There’s a suicide in the United States every 13 minutes, a health crisis that US officials and the public are almost complacent with, according a report published by USA Today on Friday.

Even as homicides in the US have fallen by half since 1991, the suicide rate keeps climbing, indicating that Americans are far more likely to kill themselves than each other, the report said.

About 90 percent of suicides occur among Americans suffering from mental illness, said the report, which is part of a series of stories by USA TODAY this year that explores the 10 million Americans with mental illness who languish without care and the human cost associated with it.

The report said that the US healthcare community remains puzzled on how to deal with suicides largely because the American public, as well as the federal government, have never been serious about finding a solution to this crisis.

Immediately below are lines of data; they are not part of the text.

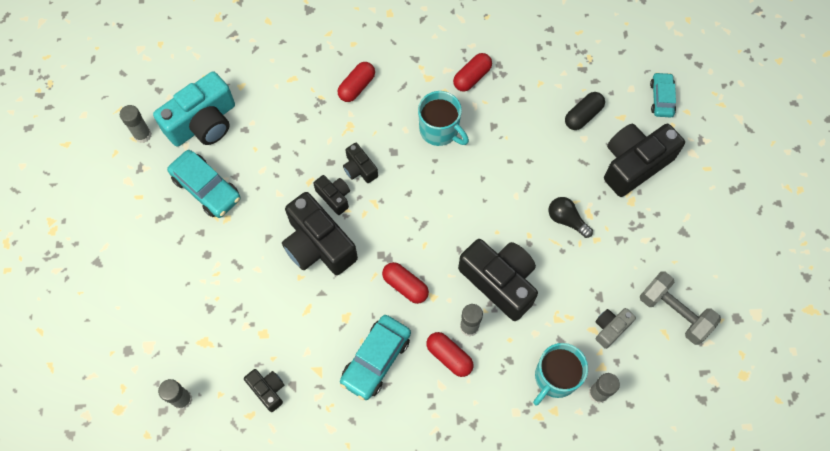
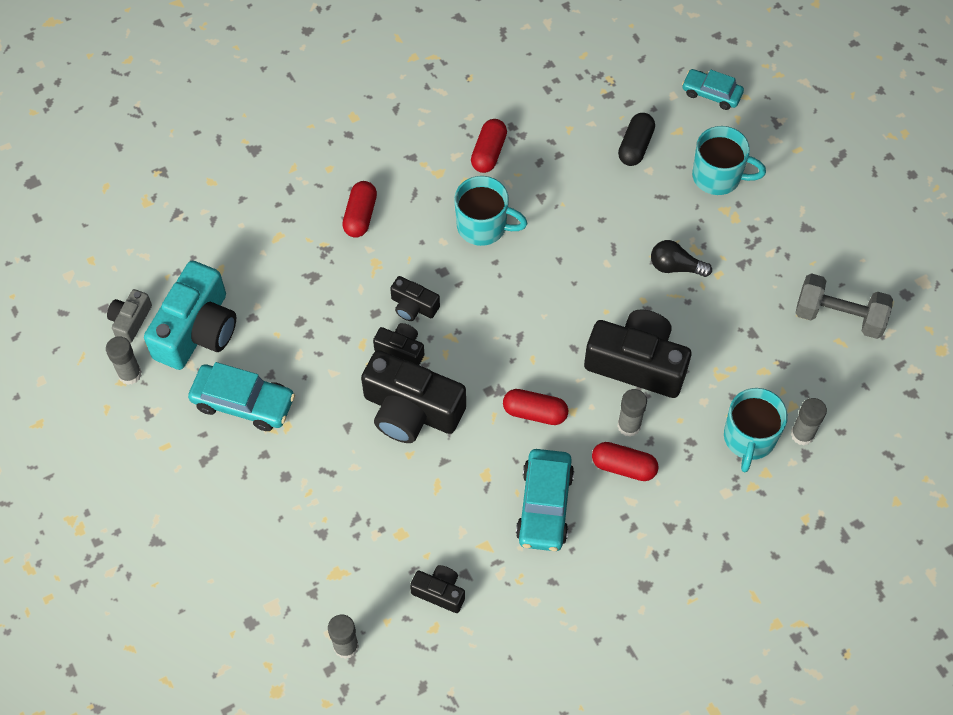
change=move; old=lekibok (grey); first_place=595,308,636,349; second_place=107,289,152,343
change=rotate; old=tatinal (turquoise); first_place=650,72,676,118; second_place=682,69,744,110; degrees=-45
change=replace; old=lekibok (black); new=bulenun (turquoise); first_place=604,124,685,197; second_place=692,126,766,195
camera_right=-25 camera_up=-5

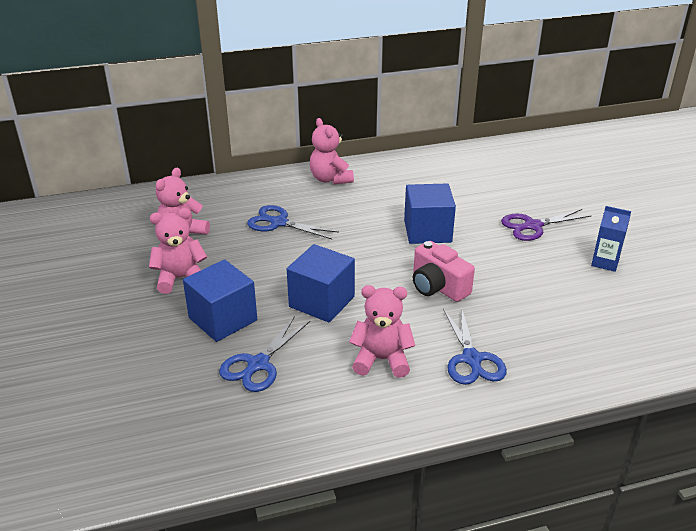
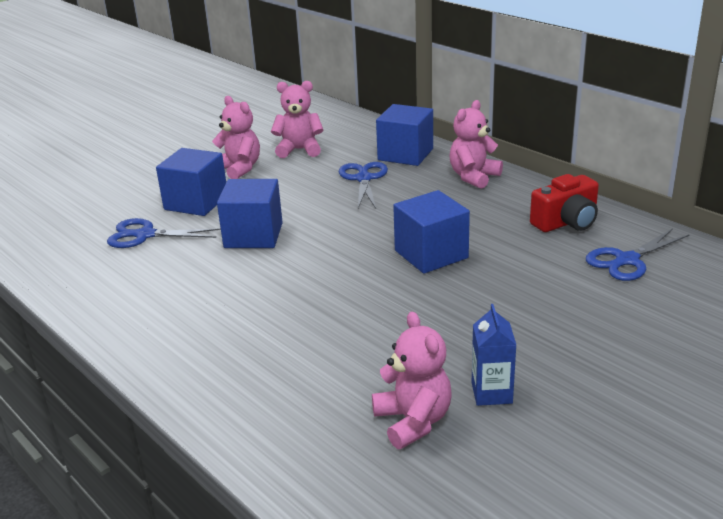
change=move; old=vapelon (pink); first_place=349,285,415,378; second_place=372,312,452,449
change=insert; new=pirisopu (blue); second_place=376,104,433,166
change=insert; new=lekibok (red); second_place=530,174,599,232
change=move; old=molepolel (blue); first_place=443,307,507,385; second_place=586,229,689,281
change=delete; old=lekibok (pink); first_place=413,241,475,302
change=delete; old=molepolel (purple); first_place=501,209,592,241
camera_right=65 camera_up=-5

“Is there the kind of concerted effort (for suicide) that’s been made with HIV, with breast cancer, with Alzheimer’s disease, with prostate cancer?” asks Christine Moutier, chief medical officer for the American Foundation for Suicide Prevention. “There’s never been that kind of concerted front.”

Currently, suicide is the country’s 10th-leading cause of death and the second-leading killer for people who are 15 to 34 years-old, according to statistics from the US Centers for Disease Control and Prevention (CDC).

Every suicide costs the US approximately $1 million in medical and lost-work expenses and emotionally traumatizes an average of 10 other people, the CDC estimates.